Now, for side/rear property setbacks, since EPA has the same setback for side and rear, it would be relatively straightforward to just buffer inwards from the original parcel shape. If these setbacks were different, we’d have to come up with another creative strategy to distinguish rear from side, which is nontrivial.

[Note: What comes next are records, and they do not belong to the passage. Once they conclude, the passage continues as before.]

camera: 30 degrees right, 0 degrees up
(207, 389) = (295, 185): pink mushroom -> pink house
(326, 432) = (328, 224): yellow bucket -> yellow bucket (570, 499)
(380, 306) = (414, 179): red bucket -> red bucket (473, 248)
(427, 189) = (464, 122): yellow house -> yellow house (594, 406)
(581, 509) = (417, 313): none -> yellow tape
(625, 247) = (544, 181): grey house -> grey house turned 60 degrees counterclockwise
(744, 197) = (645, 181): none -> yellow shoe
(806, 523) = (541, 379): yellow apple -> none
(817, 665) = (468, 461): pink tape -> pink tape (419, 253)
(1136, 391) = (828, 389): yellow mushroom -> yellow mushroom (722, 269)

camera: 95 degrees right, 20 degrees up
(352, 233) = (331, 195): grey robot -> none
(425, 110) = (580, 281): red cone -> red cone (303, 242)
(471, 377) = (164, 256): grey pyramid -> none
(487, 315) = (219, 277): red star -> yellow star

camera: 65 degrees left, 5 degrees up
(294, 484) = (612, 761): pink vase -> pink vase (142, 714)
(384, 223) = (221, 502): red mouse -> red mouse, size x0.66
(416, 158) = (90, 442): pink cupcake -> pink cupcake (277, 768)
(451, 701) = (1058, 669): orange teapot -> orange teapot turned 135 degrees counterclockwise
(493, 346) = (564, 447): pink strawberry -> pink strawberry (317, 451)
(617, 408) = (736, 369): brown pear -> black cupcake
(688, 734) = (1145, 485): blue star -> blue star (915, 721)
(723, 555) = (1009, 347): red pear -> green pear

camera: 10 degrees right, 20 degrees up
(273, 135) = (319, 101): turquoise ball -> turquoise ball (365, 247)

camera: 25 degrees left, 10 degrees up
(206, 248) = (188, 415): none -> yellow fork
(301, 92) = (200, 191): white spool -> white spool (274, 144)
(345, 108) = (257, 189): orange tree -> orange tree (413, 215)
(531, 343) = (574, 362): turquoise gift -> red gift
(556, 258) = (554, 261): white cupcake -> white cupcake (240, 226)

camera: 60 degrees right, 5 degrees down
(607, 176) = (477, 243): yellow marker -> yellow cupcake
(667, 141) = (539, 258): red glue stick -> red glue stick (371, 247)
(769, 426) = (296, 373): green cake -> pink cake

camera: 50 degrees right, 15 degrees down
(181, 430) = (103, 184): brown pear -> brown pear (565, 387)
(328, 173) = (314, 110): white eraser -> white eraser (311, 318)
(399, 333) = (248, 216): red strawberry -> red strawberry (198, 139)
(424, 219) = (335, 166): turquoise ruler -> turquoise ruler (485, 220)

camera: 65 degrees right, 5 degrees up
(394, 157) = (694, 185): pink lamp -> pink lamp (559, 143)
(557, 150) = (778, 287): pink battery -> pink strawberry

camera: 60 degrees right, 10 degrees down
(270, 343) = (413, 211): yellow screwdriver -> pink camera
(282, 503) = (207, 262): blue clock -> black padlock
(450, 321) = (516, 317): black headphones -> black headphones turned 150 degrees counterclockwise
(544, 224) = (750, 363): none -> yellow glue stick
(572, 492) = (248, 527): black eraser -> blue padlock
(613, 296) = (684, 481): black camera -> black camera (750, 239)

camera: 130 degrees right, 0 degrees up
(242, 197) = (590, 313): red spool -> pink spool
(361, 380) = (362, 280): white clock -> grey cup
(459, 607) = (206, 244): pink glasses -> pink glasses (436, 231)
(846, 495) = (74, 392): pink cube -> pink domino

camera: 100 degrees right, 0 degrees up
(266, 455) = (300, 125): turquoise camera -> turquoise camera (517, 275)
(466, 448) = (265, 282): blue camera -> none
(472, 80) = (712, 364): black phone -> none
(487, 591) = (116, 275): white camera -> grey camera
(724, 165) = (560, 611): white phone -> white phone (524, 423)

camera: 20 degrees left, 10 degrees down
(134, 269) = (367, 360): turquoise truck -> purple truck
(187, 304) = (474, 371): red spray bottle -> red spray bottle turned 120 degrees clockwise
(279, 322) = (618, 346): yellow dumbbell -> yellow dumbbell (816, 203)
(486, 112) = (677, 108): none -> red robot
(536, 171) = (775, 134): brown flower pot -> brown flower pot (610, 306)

Lastly, for building setbacks, we can just buffer outwards from the original building shapes. So let’s perform all three steps together to reach leftover yard area with all setbacks applied:

yards_setbacks <-
  parcels %>% 
  mutate(
    lot_area = st_area(.)
  ) %>% 
  arrange(desc(lot_area)) %>% 
  .[-1, ] %>% 
  st_buffer(-4) %>% 
  st_difference(st_union(bldg_osm %>% st_buffer(6))) %>% 
  st_difference(st_union(street_edges_buffered))
leaflet() %>% 
  addTiles() %>% 
  addPolygons(
    data = yards_setbacks %>% 
      st_transform(4326),
    fillColor = "blue",
    color = "white",
    weight = 1,
    fillOpacity = 0.5
  )

This set of yard portions is much more limited than we were originally working with. One last thing we can do is consider a “buildable area” for a habitable structure like an ADU, which realistically would need to be at least 8ft wide and 20ft long. A neat trick to get only areas that can fit something 8ft wide is to buffer inwards just shy of half of 8ft, like 3.9ft, and then buffer back outwards the same amount. If a narrow nook or cranny is thinner than 8ft, it will entirely disappear in this process. After the buffering, we can then disaggregate our geometries into individual shapes, since the buffering process might have split one single geometry into two smaller geometries; this is done with st_cast(), first standardizing every row to a “MULTIPOLYGON” and then casting to “POLYGON” which will split genuine multipolygons. Lastly, we’ll calculate the remaining area and filter to only shapes that have at least 160 sqft of buildable area.

buildable_area <-
  yards_setbacks %>% 
  st_buffer(-3.9) %>% 
  st_buffer(3.9, joinStyle = "BEVEL") %>%
  filter(!st_is_empty(.)) %>% 
  st_cast("MULTIPOLYGON") %>% 
  st_cast("POLYGON") %>% 
  mutate(
    buildable_area = st_area(.) %>% as.numeric()
  ) %>% 
  filter(buildable_area >= 160)
leaflet() %>% 
  addTiles() %>% 
  addPolygons(
    data = yards_setbacks %>% 
      st_transform(4326),
    fillColor = "red",
    color = "white",
    weight = 1,
    fillOpacity = 0.5
  ) %>% 
  addPolygons(
    data = buildable_area %>% 
      st_transform(4326),
    fillColor = "green",
    color = "white",
    weight = 1,
    fillOpacity = 1
  )

This “buildable area” could be useful to calculate a more realistic distribution of possible ADU sizes in a neighborhood, where larger ADUs may be able to house larger families in a naturally affordable way. It may also be useful for families to visualize on a dashboard as they consider building an ADU. Note that some parcels seem to already have small backyard structures identified by OpenStreetMap that are possibly already ADUs (and possibly many more that may have been missed by OSM).